Hope you got your cake!! Love the movie reference although I think his ass is aribrushed in that pic no? 🙂
This post rings so true for me Stephanie-you so eloquently put to words how I have felt since my own diagnosis. I also long for the days of “innocence”. Even though I am in a place where I will *probably* be fine I still am so fundamentally changed from the experience. Its always there hanging over my head. I sometimes just want to shout it out to all the still innocent people out there that you really don’t know how good you have it and that so much of life’s everyday problems will pale in comparison if you ever should cross over so just enjoy what you have. Good health is a gift not to be taken for granted.
“Suffocated with fear” is a great way to put what it sometimes feels like. I definitely felt like this and still do sometimes. I also felt strangely claustrophobic by it all. I just wanted get the heck out of my diagnosis and not being able to made my feel closed in or tied up-with no way out.
Hoping that you are feeling better soon.
Uncle arch & I are so very proud of you. You and your family are always in our thoughts and prayers. Keep up the good work sweetheart, you are amazing! Great thunder story! I did not know my brother was such a good bowler. Hope you got at least one cake.
All our love. Xoxoxo.
Sent from my iPad
can’t get you the cake at this moment, but am sending you lot’s of hugs and kisses…XXXOOO
Awe, I love it!! I’d get you a cake, but I’m in North Carolina! I love your posts and wish you well as you progress down this long road. May God bless you, and keep posting!

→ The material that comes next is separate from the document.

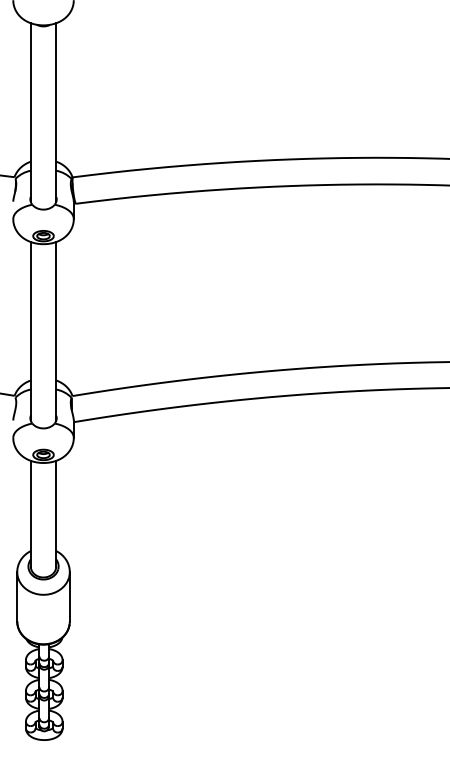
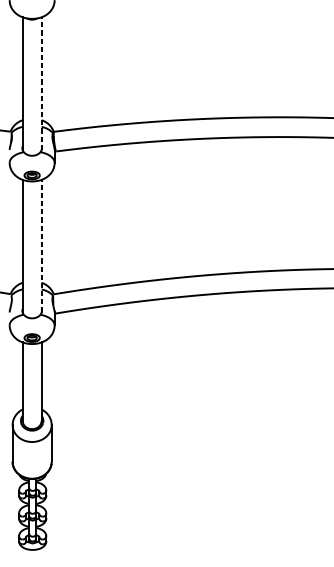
line: (56, 112) -> (41, 83), solid -> dashed
line: (56, 330) -> (41, 245), solid -> dashed

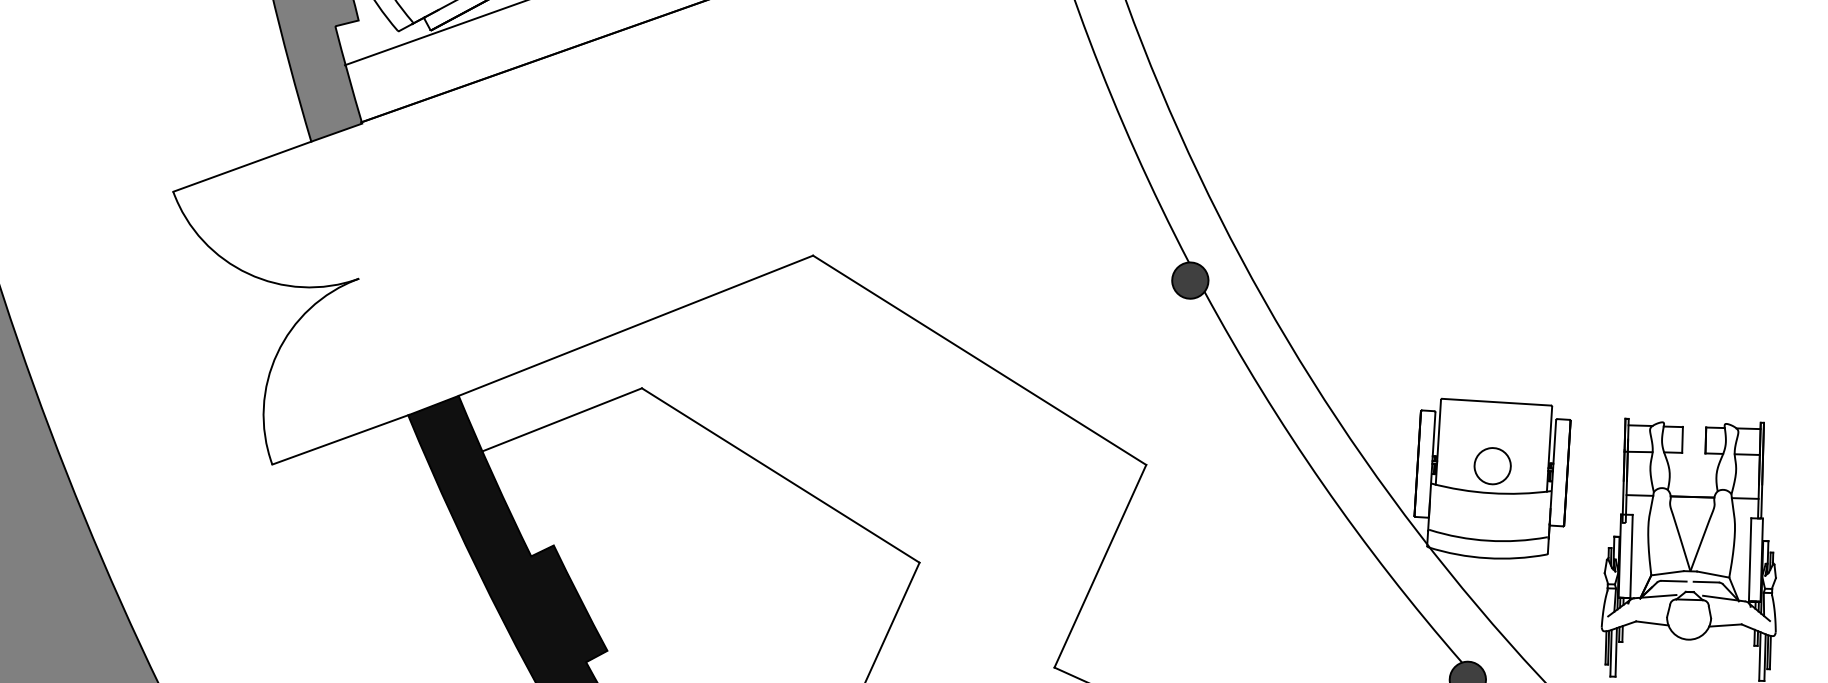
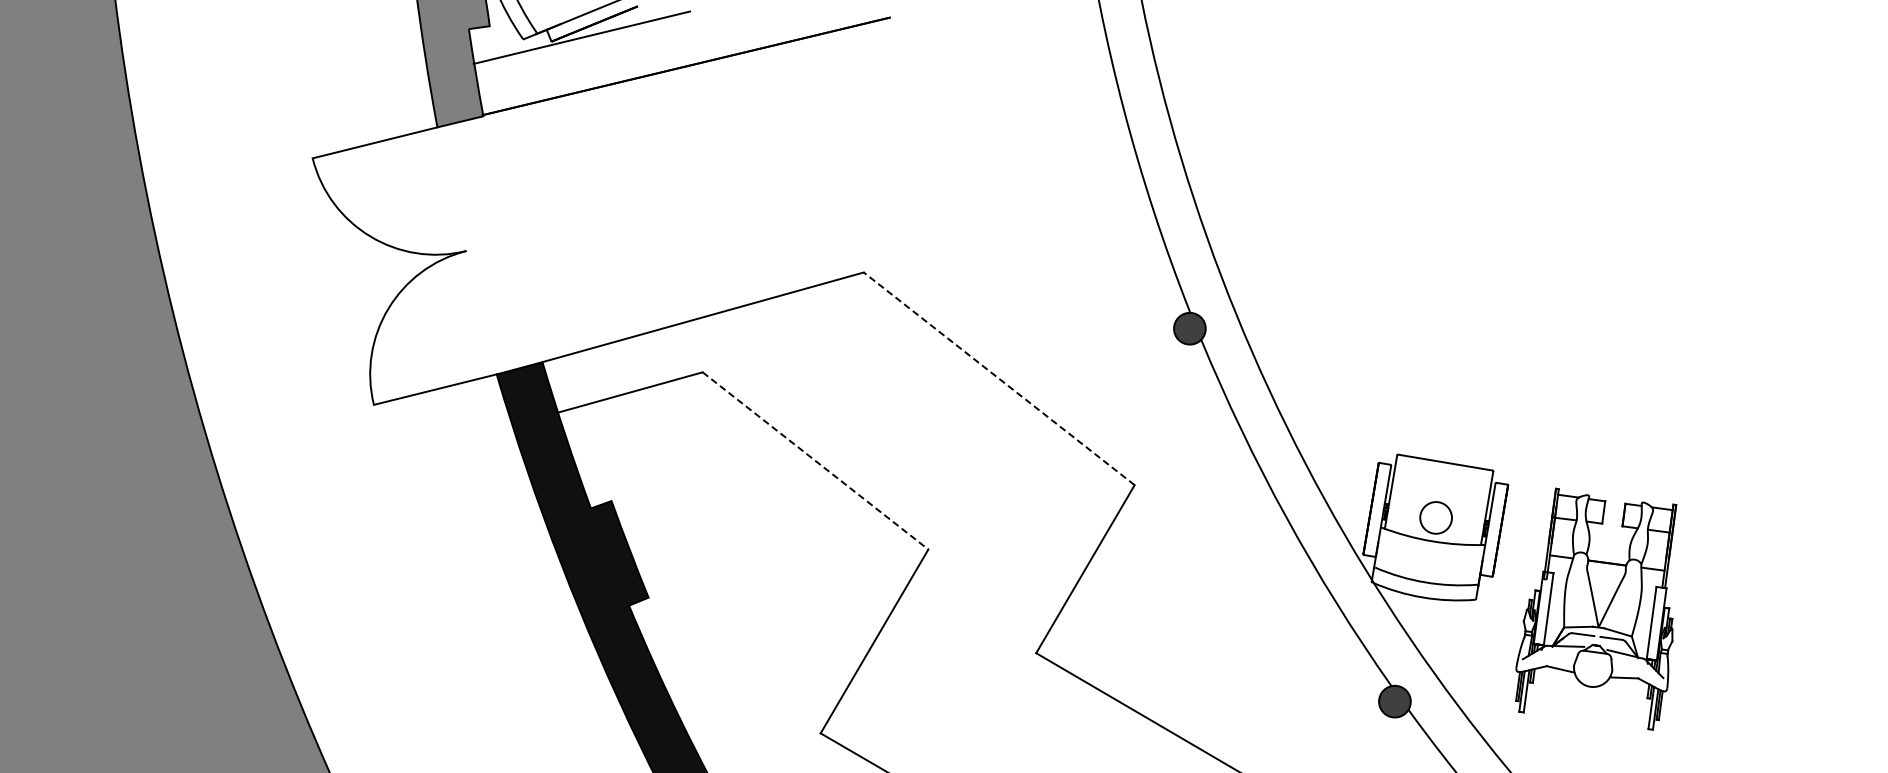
line: (978, 360) -> (998, 378), solid -> dashed
line: (780, 476) -> (815, 461), solid -> dashed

You write so exquisitely and so poignantly!
Hey Steph:) I completely understand your idea of fear hanging over you. I’ve been battling with it myself. Something someone told me actually helped, that to look at it this way; because of our diagnosis we will now be much more vigilant with our health and seeing drs frequently therefore anything from here on out, whether it be cancer or anything else, will likely be caught early and save our lives. For me that true because before this I rarely went to the dr and now I will be all the time, nothing will be overlooked. I hope for you and myself the fear subsides with time and is replaced with hope and happiness. We are young and have long lives ahead of us!